Shearing = $\frac{dV}{dx} + \frac{dU}{dy}$

${U}$ and ${V}$ are the zonal and meridional winds, respectively; ${x}$ and ${y}$ are the longitude and latitude, respectively.

I would like to know what does it mean to have if:

a) $\frac{dV}{dx}$ < 0 and $\frac{dU}{dy}$ > 0;

b) $\frac{dU}{dy}$ < 0 and $\frac{dV}{dx}$ > 0;

c) both $\frac{dV}{dy}$ and $\frac{dU}{dx}$ are less than 0;

d) both $\frac{dV}{dy}$ and $\frac{dV}{dx}$ are greater than 0.

  • $\begingroup$ You need to clarify if if you want both a and b is less than 0 or just either one of them $\endgroup$
    – gansub
    Sep 16 '19 at 7:37
  • $\begingroup$ @gansub i want to know when both are negative and one is larger positive and the other is negative. I'll edit my post. $\endgroup$
    – Lyndz
    Sep 16 '19 at 7:40
  • $\begingroup$ I am not sure if the individual terms sign has any distinct meaning. But the the net value of shear surely h as some meaning $\endgroup$
    – gansub
    Sep 16 '19 at 8:28
  • $\begingroup$ @Lyndz The components ∂u/∂x and ∂v/∂y (c) & d)) don't occur in the shearing term... ?? $\endgroup$
    – klanomath
    Sep 18 '19 at 8:56
  • 1
    $\begingroup$ @klanomath One is shear and the other is stretch earthscience.stackexchange.com/questions/16990/… $\endgroup$
    – gansub
    Sep 22 '19 at 5:05

Did you try to sketch one of those situations? Try a square grid, define x and y, and then put $U$ and $V$ components onto one of the grid points, which you choose as starting point.

Now proceed to implement a). For example, from your starting arrows, go to the next grid point eastwards, and implement $\frac{dV}{dx}<0$, i.e. the upwards pointing arrows become smaller as you go eastwards. Do the same for U. Repeat for enough grid points until you see a pattern. Now connect $U$ and $V$ components into the final, two-dimensional velocity vector $\vec v$.

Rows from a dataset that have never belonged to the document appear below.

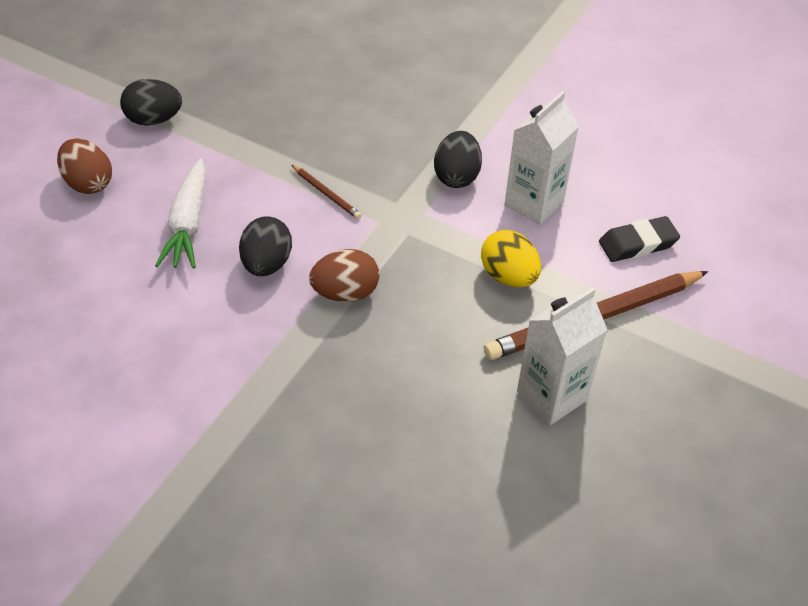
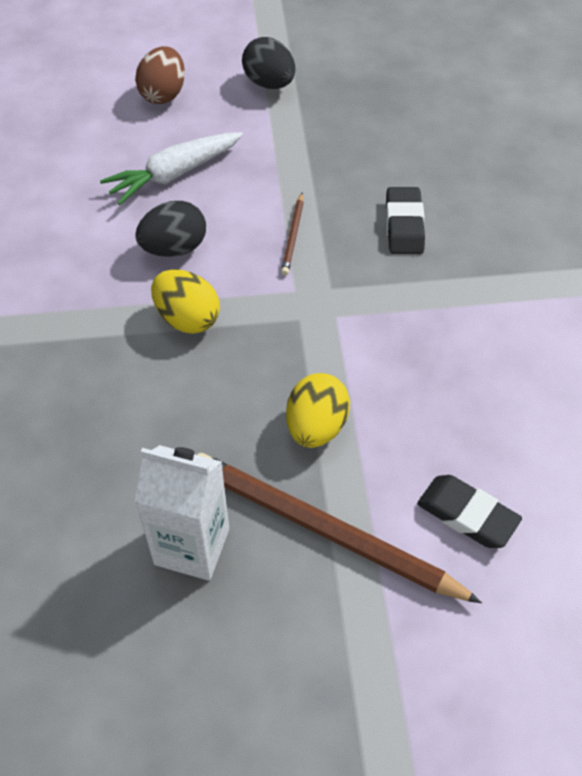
camera: 55 degrees right, 5 degrees up
(345, 293) = (187, 319): brown egg -> yellow egg
(377, 134) = (404, 225): none -> black eraser
(456, 176) = (410, 313): black egg -> none
(534, 203) = (435, 393): white carton -> none

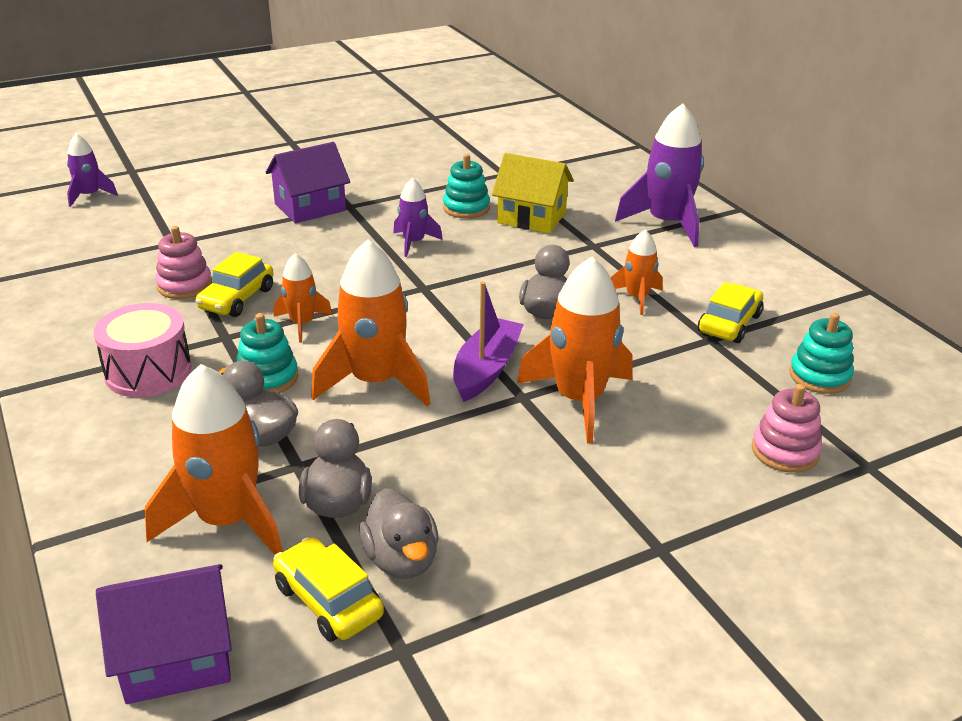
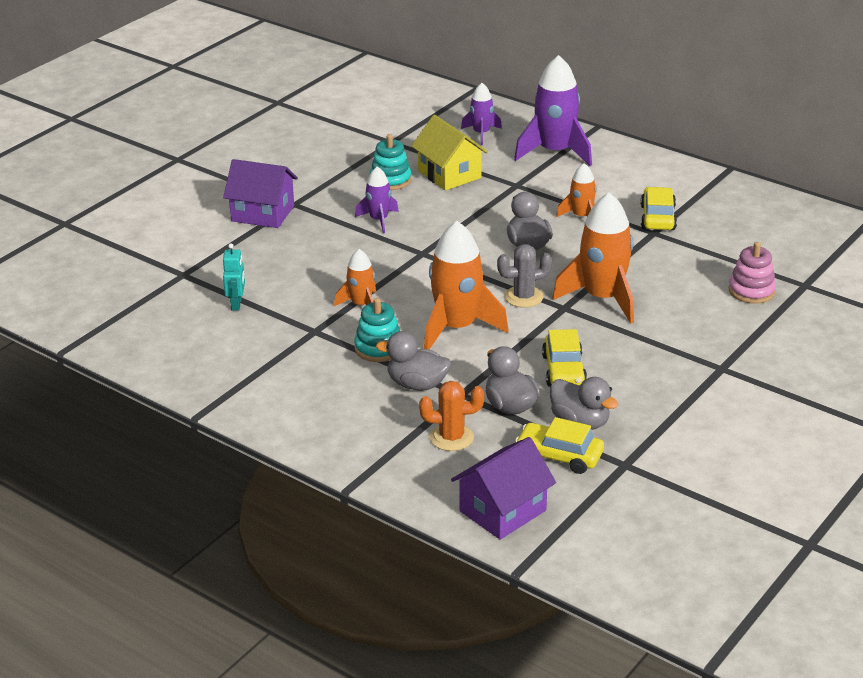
camera: 25 degrees left, 0 degrees up
(90, 195) = (57, 255): purple rocket -> purple rocket (481, 133)
(148, 372) = (287, 371): pink drum -> none
(184, 285) = (236, 304): pink stacking toy -> turquoise robot
(227, 520) = (451, 438): orange rocket -> orange cactus
(237, 299) = (290, 302): yellow car -> yellow car (563, 370)
(310, 207) = (263, 213): purple house -> purple house turned 75 degrees clockwise
(486, 369) = (523, 297): purple boat -> grey cactus
(531, 217) = (449, 174): yellow house -> yellow house turned 60 degrees clockwise
(819, 376) = (740, 237): turquoise stacking toy -> none

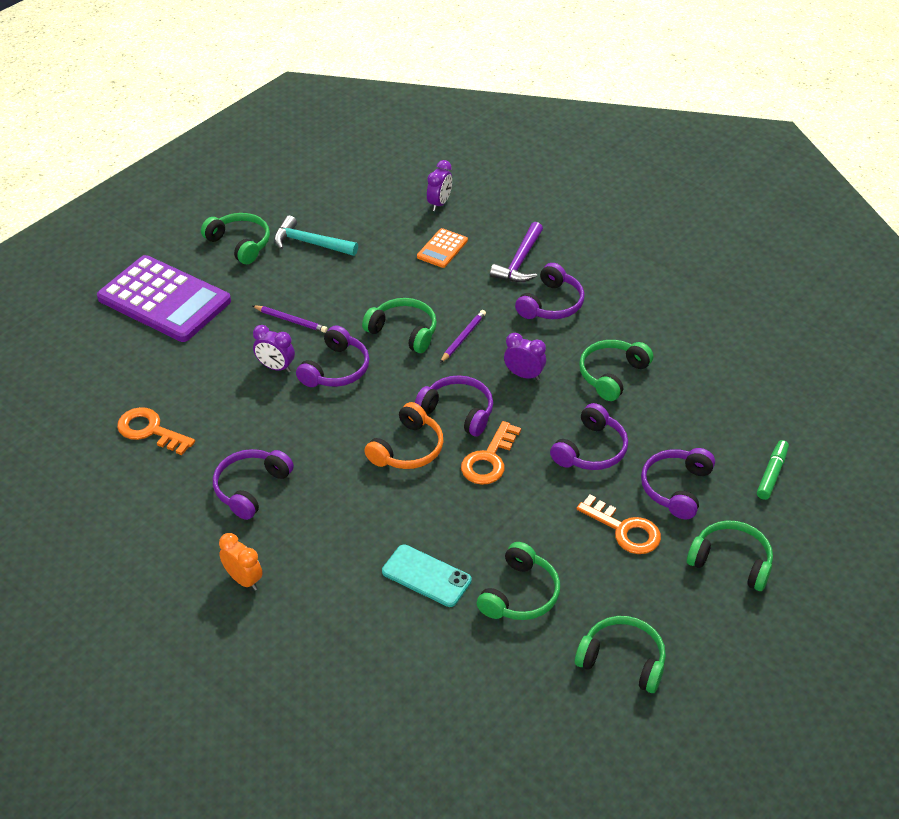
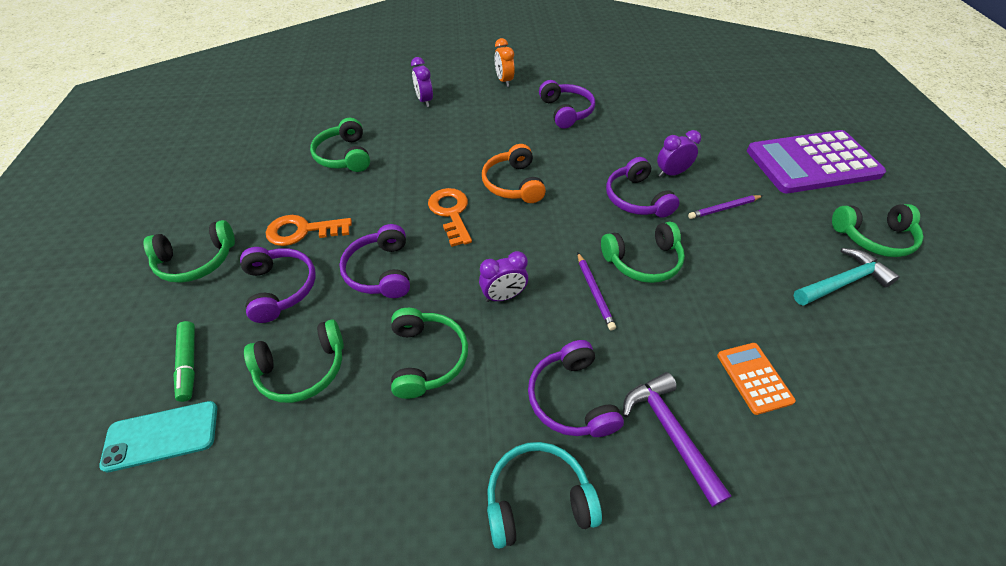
camera: 135 degrees right, 5 degrees up
(150, 430) = (663, 101): orange key -> none
(243, 580) = (504, 81): orange clock -> orange clock turned 75 degrees clockwise
(426, 576) = (411, 133): turquoise phone -> turquoise phone (162, 436)
(439, 203) = (859, 445): purple clock -> purple clock (424, 101)
(458, 412) = (514, 229): purple headphones -> none
(617, 284) = (537, 499): none -> turquoise headphones
(622, 660) = (248, 162): green headphones -> green headphones (302, 369)

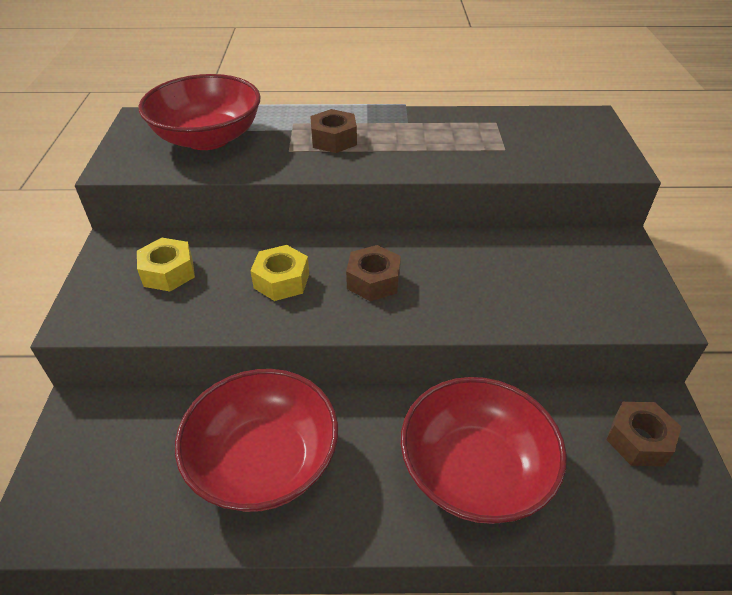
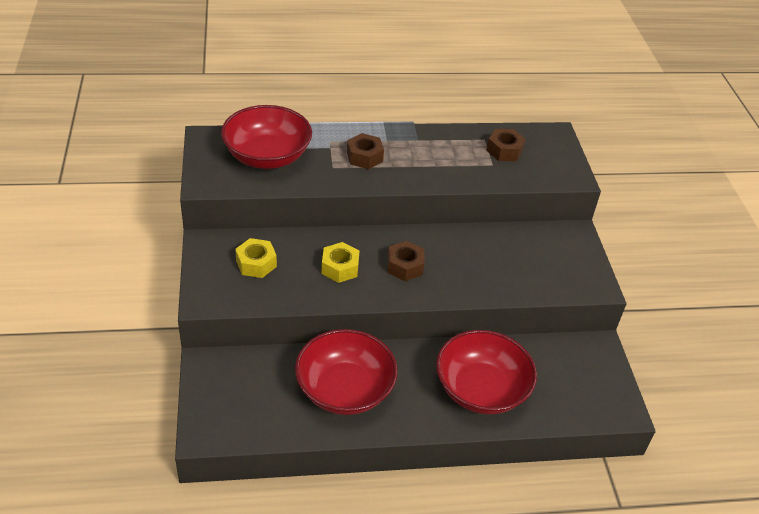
camera: 10 degrees left, 0 degrees up
(639, 440) = (583, 367): brown nut -> brown nut (504, 150)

In this way you will possibly self-answer your question. I don't know if I can help you more, because I don't know what you mean with \

I would like to know what does it mean to have

The end result will be the graphical representation of a vector field. The shear tensor simply measure the amount of shear in each vector field. You will discover that some field structures surprisingly possess shear, while others don't.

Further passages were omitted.